First of all, there’s no legislation going on to shut down KaZaA. There are court cases filed by the RIAA and MPAA that, they hope, would lead to a shutdown. That won’t stop anyone, though. Torrents, like all P2P methods, are legal. Their contents are sometimes illegal to download, though.

Personally, I’d get rid of Shadow. It’s not a very good BT client. Since you’ve acquired some knowledge about torrents, go and grab a copy of Azureus. It’s now regarded as the best BT client available. It’s freeware, open source, cross-platform, and works very well. It’s the BT client that I use.

As for places other than Suprnova to find torrents (and considering that ‘Nova went down yesterday again thanks to another DDOS attack, this might be a good thing), I’d recommend btsites.tk. It’s a huge clearinghouse of torrent sites. It was from there that I found out that certain Suprnova mirrors were working yesterday, which is how I got to see Enterprise last night.

Just to clarify it a bit more, here’s a guy named “James”:

Sorry to trouble you with a computer question (you only receive 10 a day I’m sure) but recently I got a warning from FOX delivered through the campus security guards. I downloaded a DVD rip off of emule (I’ve pulled down many) and was caught for this one.

My questions to you are: a) is there any way to stop from being monitored like this and b) will I be safe if I just stick to using bittorrent for tv shows and forget about movies off emule?

The oligopoly is monitoring (or to be more precise, paying someone else to monitor) the eDonkey network. The only warnings I’ve ever received have been from downloading off of eDonkey (Universal, twice, but they’re owned by the f*cking Frogs, so screw them). Supposedly, they’re not monitoring BitTorrent, which is far too chaotic for them to get good results from. There are ways to cut down the chances that you’re being monitored, though.

I googled for a bad IP blocker because a long time ago I remember you saying that. But all I could find was stuff related and built in to kazaa lite.

With the crazy stories you hear about lawsuits at college kids I’m a little worried. At the very least it would suck to get my internet connection terminated.

What you’re looking for is PeerGuardian. Download it, install it, update the database, and it’ll cut down on the bad guys who are monitoring you. It’s a mini-firewall that shuts out the known IPs of various and sundry media organizations and the people they hire to monitor P2P networks. It works outside of all programs. Its database, using Bluetack’s Blocklist Converter can be adapted and included into individual P2P programs that you use, including Shareaza, KaZaA Lite, and all known variants of eMule, among many others. It can even be adapted into certain firewall programs like Sygate and ZoneAlarm (I use the PG block list imported into Sygate). The list is updated frequently, and there’s a huge community effort to identify and isolate new IPs. Download it today.

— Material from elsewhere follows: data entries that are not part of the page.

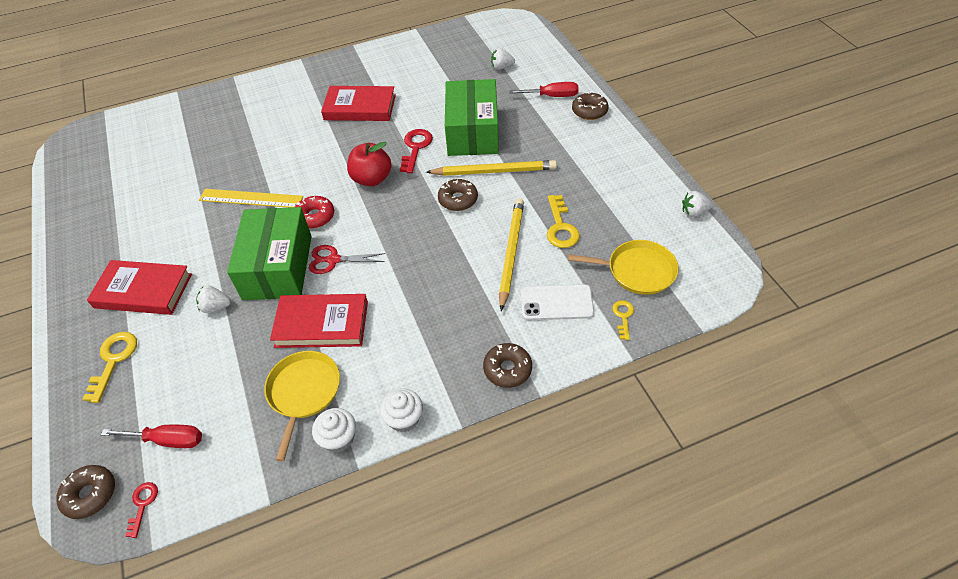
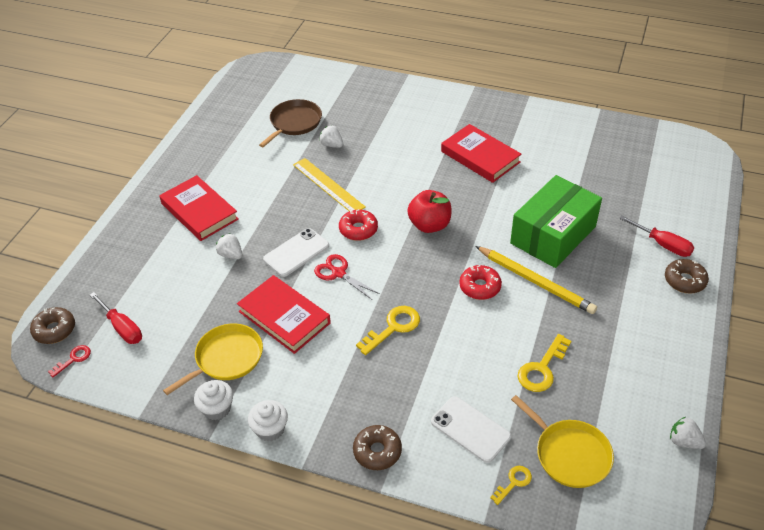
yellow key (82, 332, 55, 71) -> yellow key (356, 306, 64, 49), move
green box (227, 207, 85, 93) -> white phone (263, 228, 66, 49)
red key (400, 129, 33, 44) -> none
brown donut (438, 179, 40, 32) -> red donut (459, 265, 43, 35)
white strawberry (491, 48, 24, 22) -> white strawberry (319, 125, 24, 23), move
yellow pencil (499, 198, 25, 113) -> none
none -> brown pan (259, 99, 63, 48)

In a related piece of information, Memo to Joseph Bowersox: yes, I’ve said nice things about Orrin Hatch, but he’s an old Mormon, so I take anything he says about technology with a ton of salt, and that includes things about filesharing. He really should stick to areas where he has a clue. Besides, his website boys got caught with their hands in the piracy cookie jar last year and he’s never lived that down.